= Findabair =

Findabair or Finnabair (Modern Fionnabhair, /ga/) was a daughter of Ailill and Queen Medb of Connacht in Irish mythology. The meaning of the name is "white phantom" (etymologically cognate with Gwenhwyfar, the original Welsh form of Guinevere). The Dindsenchas also mention a Findabair who is the daughter of Lugaid Laigde.

Though not considered a main character in the Táin, Finnabair occupies a crucial role in the epic. During the war of the Táin, her hand is offered to a succession of warriors in exchange for their sparring with Cú Chulainn. Ultimately her beauty and charms serve as the driving force behind the deaths of hundreds of men, even compelling Fer Diad to fight Cú Chulainn, his beloved foster-brother and best friend, in the single combat which leads to his death by Cú Chulainn's Gáe Bulg.

In the Táin Bó Cúailnge, Finnabair's husband Fráech (whose story is told in the Táin Bo Fraích) is killed by Cú Chulainn in a river.
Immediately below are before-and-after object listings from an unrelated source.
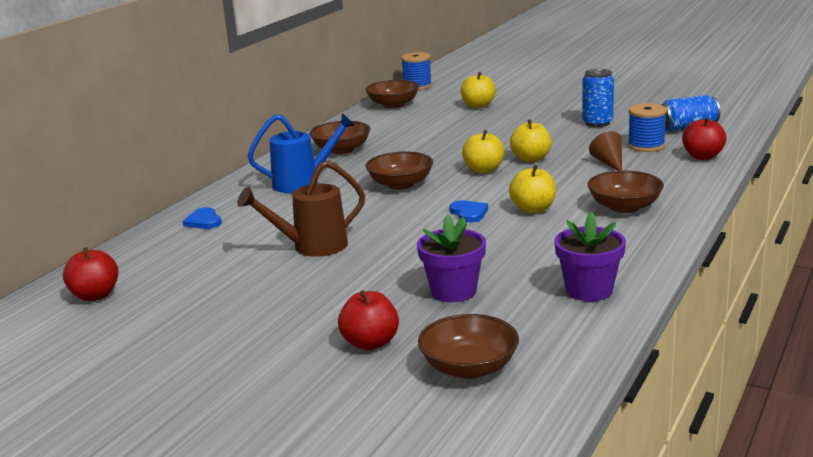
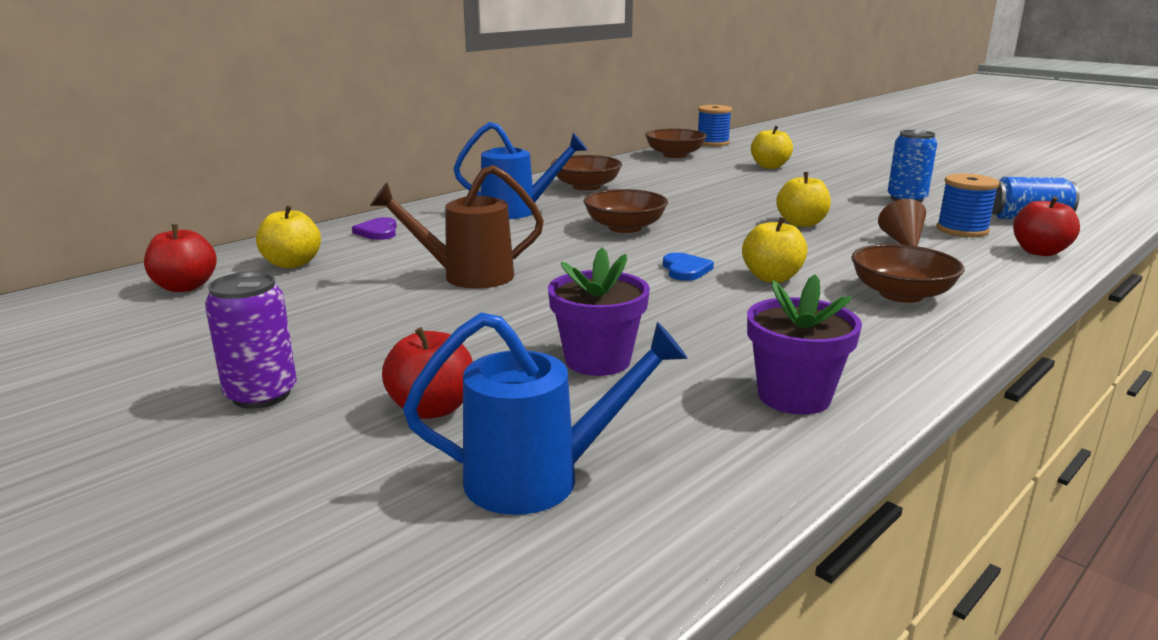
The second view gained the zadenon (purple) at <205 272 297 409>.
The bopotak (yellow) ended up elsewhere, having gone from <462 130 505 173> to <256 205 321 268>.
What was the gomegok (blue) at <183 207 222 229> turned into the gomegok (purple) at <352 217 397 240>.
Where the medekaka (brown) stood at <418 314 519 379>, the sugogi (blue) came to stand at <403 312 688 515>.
Afterwards, Medb repeatedly offers her daughter to prospective warriors, first to Nad Crantail, then to Láríne Mac Nóis, in a truce with Cú Chulainn with the condition that he not attack her army by night in exchange for his provision each day with a warrior with whom to engage in one-on-one combat. Finnabair is offered to Cú Chulainn when no warrior can be found. After he accepts, she is taken to him by a fool dressed as the king, not by Ailill himself. Upon discovering this, Cú Chulainn kills the fool and puts a pillar through him and a pillar through Finnabair's tunic, thus leaving two stones in that location, called the Fool's Stone and Finnabair's Stone.

Finnabair is subsequently offered to Fer Diad, "saying that he was her only darling, her chosen lover from among all the men in the world." The slaying of Fer Diad on Finnabair's account is greatly lamented by Cú Chulainn, and spurs him to speak many poems about him: “And Medb’s daughter Finnabair,/ that beautiful bait you hoped/ would be yours? You might as well/try to tie sand with a rope.” Her last and perhaps genuine love interest, Rochad Mac Faithemain, joined the forces of Ulster before the last great battle. To persuade him to not fight against Connacht, Medb uses her daughter's affection to strike a truce. Finnabair spends the night with Rochad, and eventually news of this reaches the 7 Kings of Munster, all of whom were also offered Finnabair for their allegiance. They take their complaints to Ailill's sons, which results in a battle and the eventual slaying of 700 men. Upon hearing how she has been used and had so many men die on her account, Finnabair drops dead of shame. "Hence the name Finnabair Sléibe, Finnabair of the Mountain."

In the Táin Bo Fráich, Findabair loved Fráech but he would not pay her dowry, until bribed by Medb, he agreed to take her in return for his help in battle against Ulster in the Táin Bó Cuailnge (Cattle Raid of Cooley).